H&M : une lueur d’espoir ?
Suite au préavis de grève déposé par la CNE, la direction H&M a demandé ce mercredi 24/02 un bureau de conciliation. En effet, « le secteur dispose d’une procédure qui encadre les conflits en fixant des étapes avant d’en arriver à la grève et ce, pour permettre de trouver des solutions négociées et respectueuses de tous les points de vue » explique Jalil Bourhidane, permanent CNE.
Pour rappel, une convention a été signée par 3 des 4 organisations syndicales présentes dans l’entreprise. « À ce stade, nous estimons toujours qu’il manque des éléments pour les personnes qui seraient licenciées. De plus, nous ne voulons pas non plus que H&M puisse utiliser cette convention pour éviter une procédure Renault (c’est-à-dire avec un certain nombre de licenciements « secs » dans une période définie) si cela devait se présenter » rappelle le permanent CNE.

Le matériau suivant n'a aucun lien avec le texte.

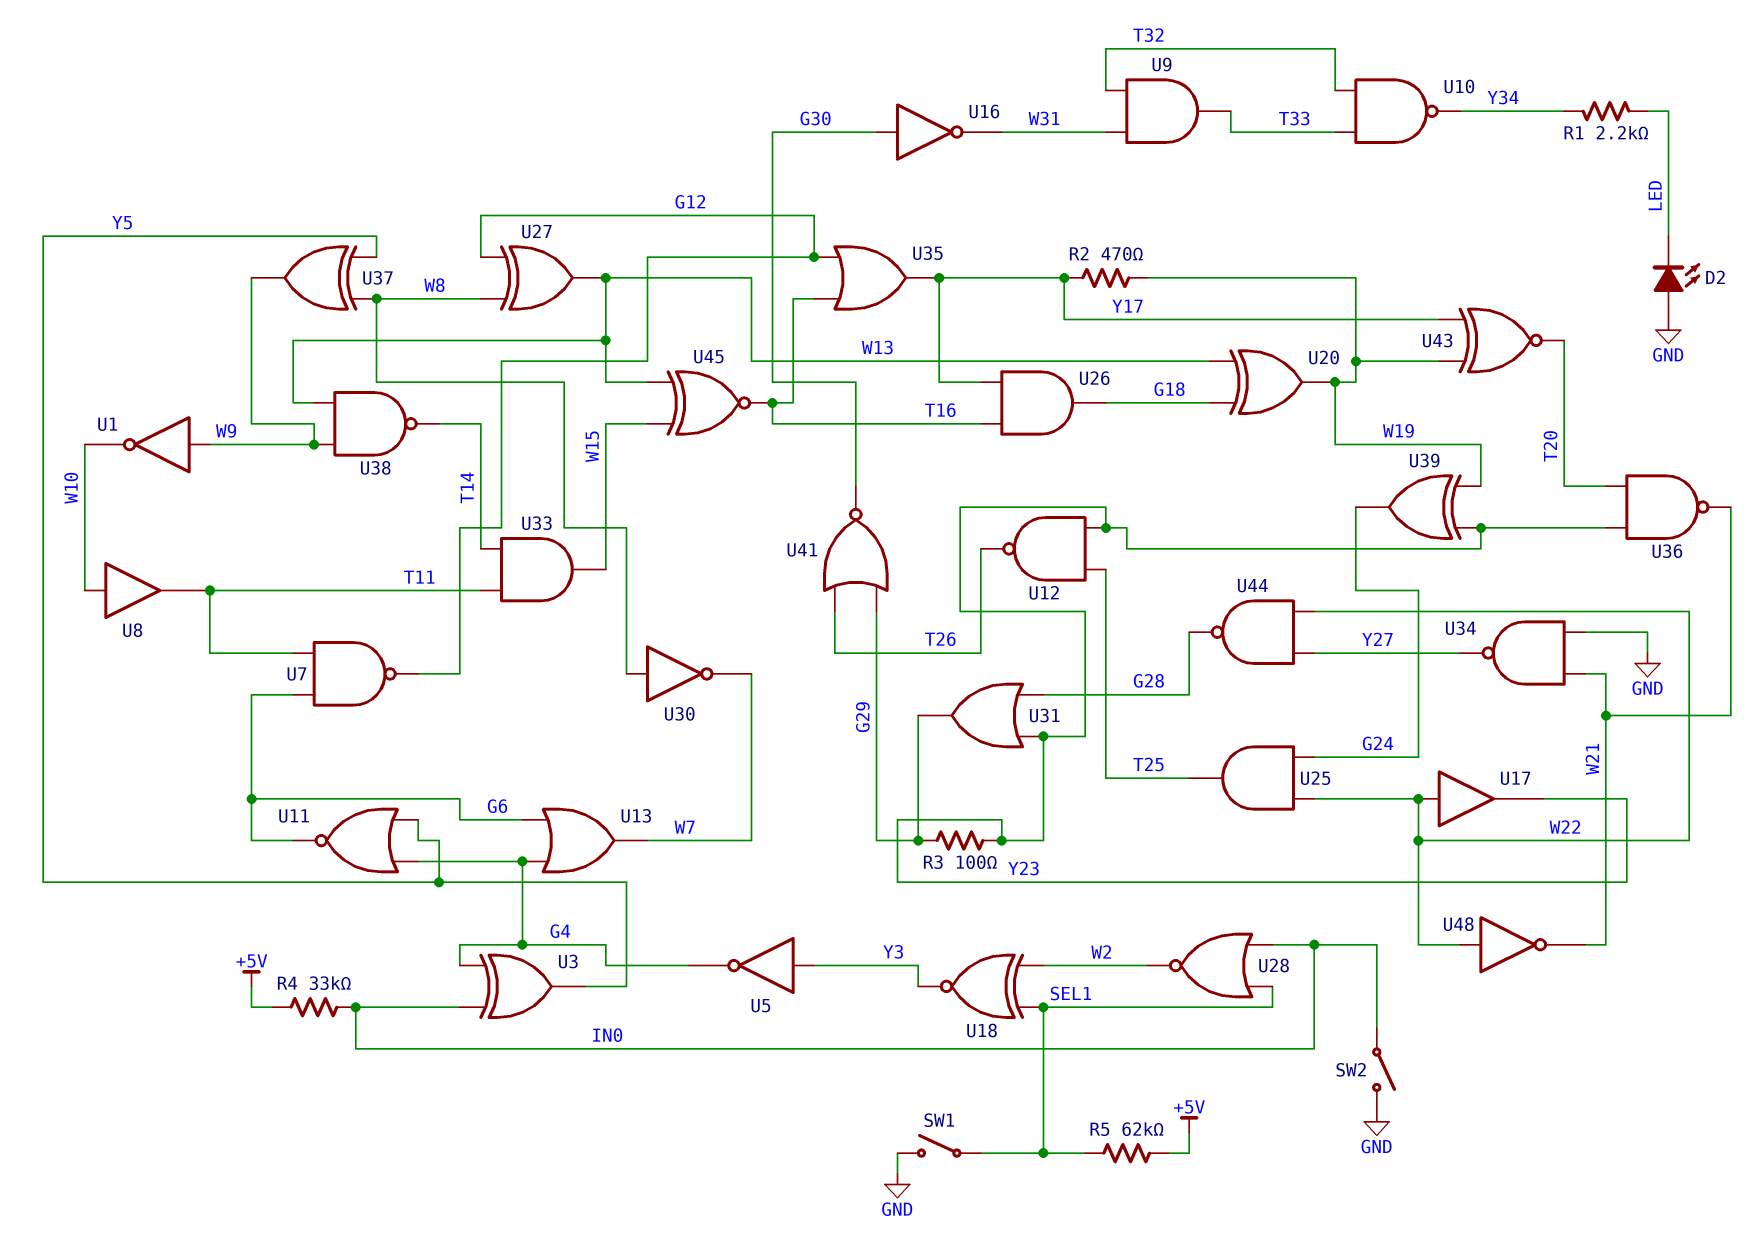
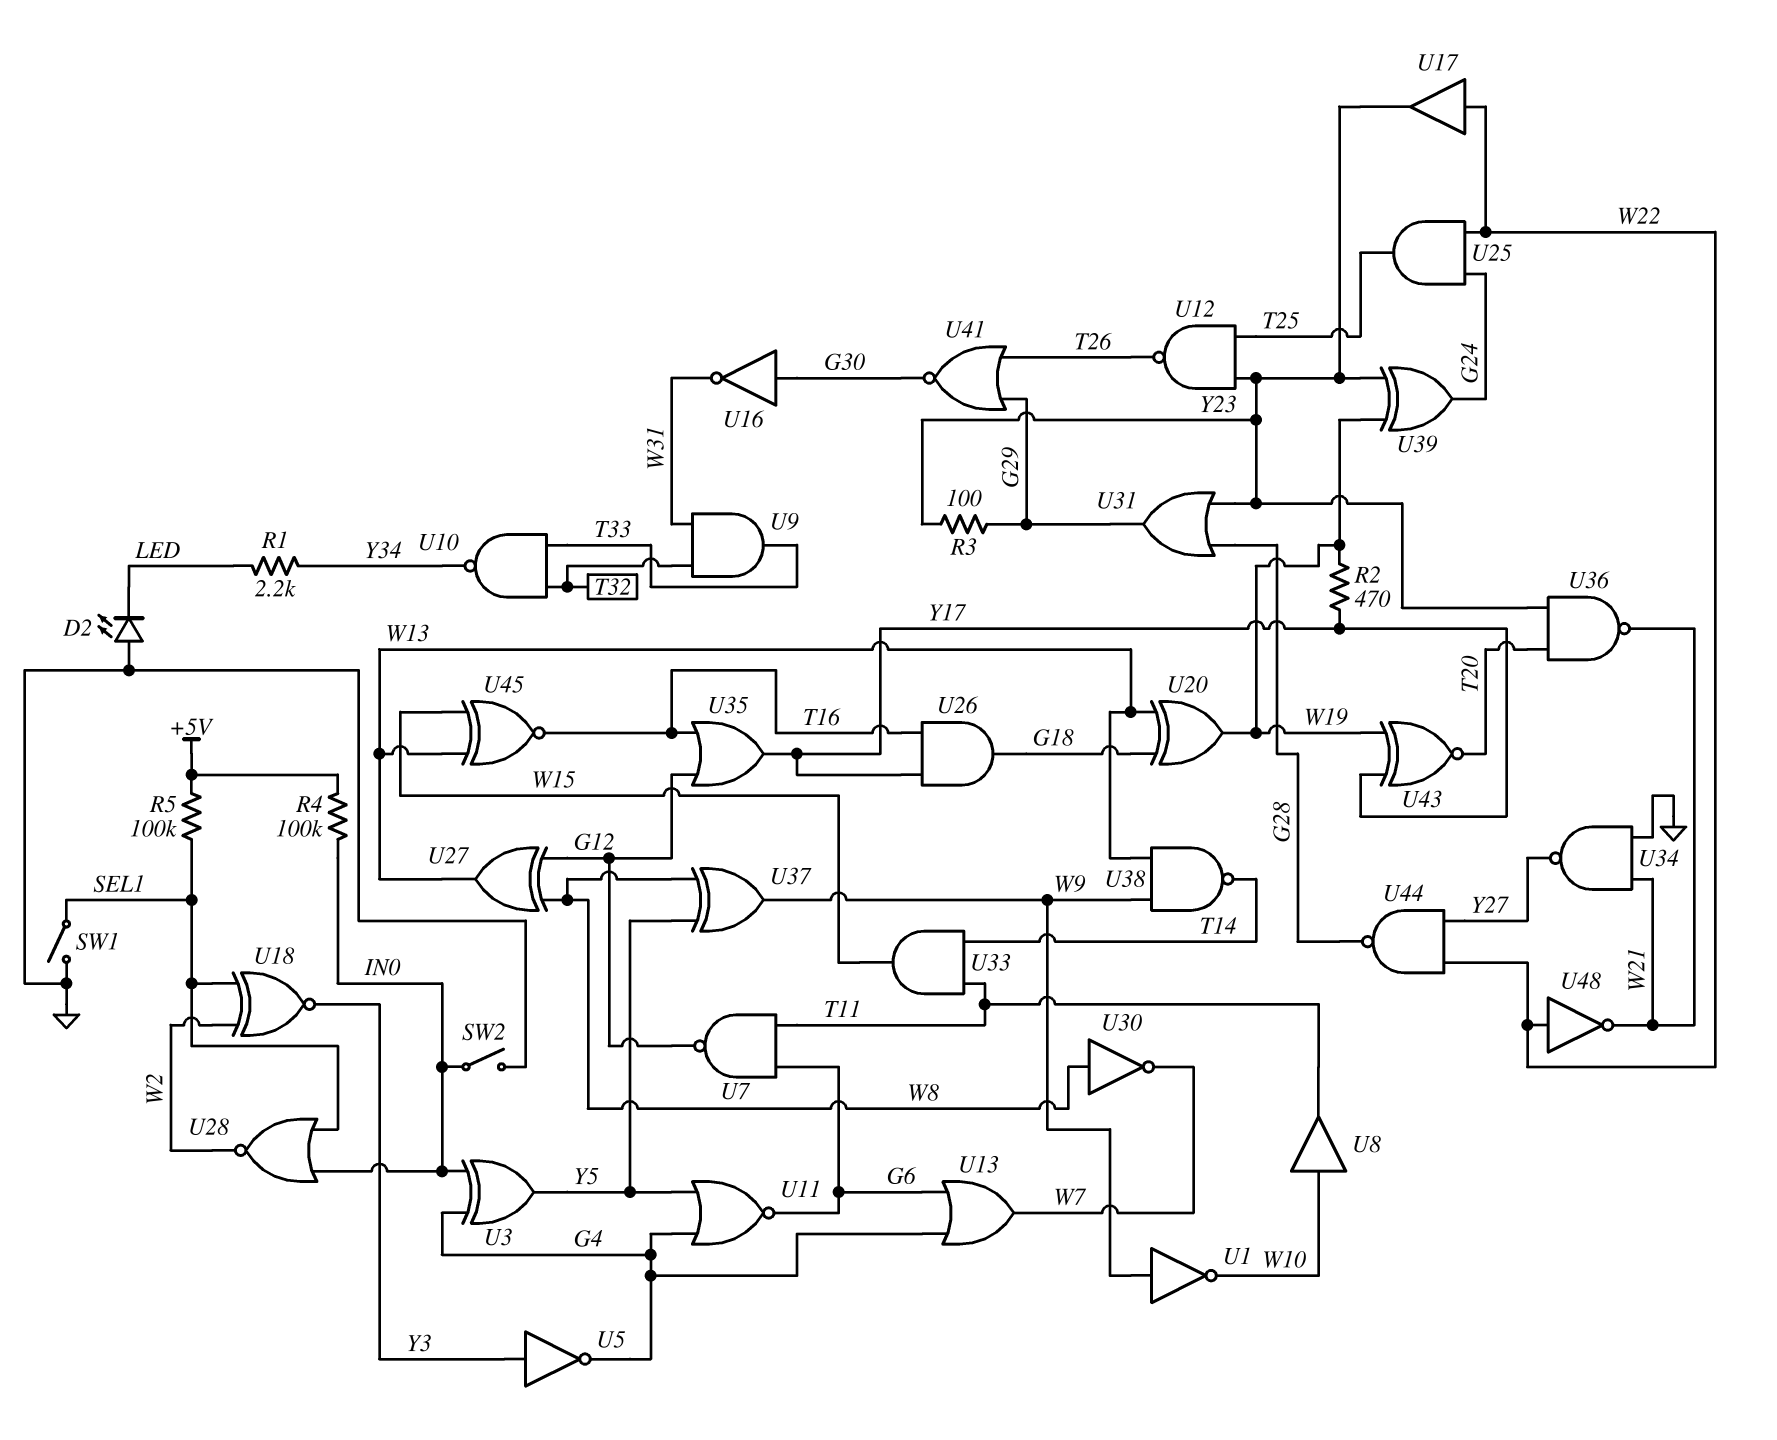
R4: 33k (+5V, IN0) -> 100k (+5V, IN0)
R5: 62k (+5V, SEL1) -> 100k (+5V, SEL1)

En effet, l’avenir de nombreux magasins est en suspens notamment en Wallonie et à Bruxelles. « Ce mandat nous a été donné par nos affiliés au travers des assemblées faites avec les magasins mais aussi via une pétition qui a recueilli un soutien important » explique une des déléguées CNE de l'enseigne.
La CNE se réjouit donc de cette proposition de bureau et espère pouvoir y trouver des solutions qui permettront aux travailleuses et travailleurs d’H&M d’avoir plus confiance en leur avenir en se basant notamment sur une concertation sociale non fermée et ce, dans le respect des positions de tous.
Par contre, nous regrettons les menaces formulées en magasin ces derniers jours envers les travailleuses et travailleurs mobilisés. « Le droit de grève est un droit fondamental, même chez H&M. Les arguments, soi-disant légaux, utilisés par la direction reposent sur une interprétation fausse » explique François-Xavier Lievens du service d'étude CNE.
Nous répondrons dans les jours qui viennent à la direction en toute transparence avec les travailleurs. L’intimidation est un levier à double tranchant qui n’a pas sa place dans nos démocraties ni dans nos magasins. A l’issue de ce bureau, nous informerons nos affiliés.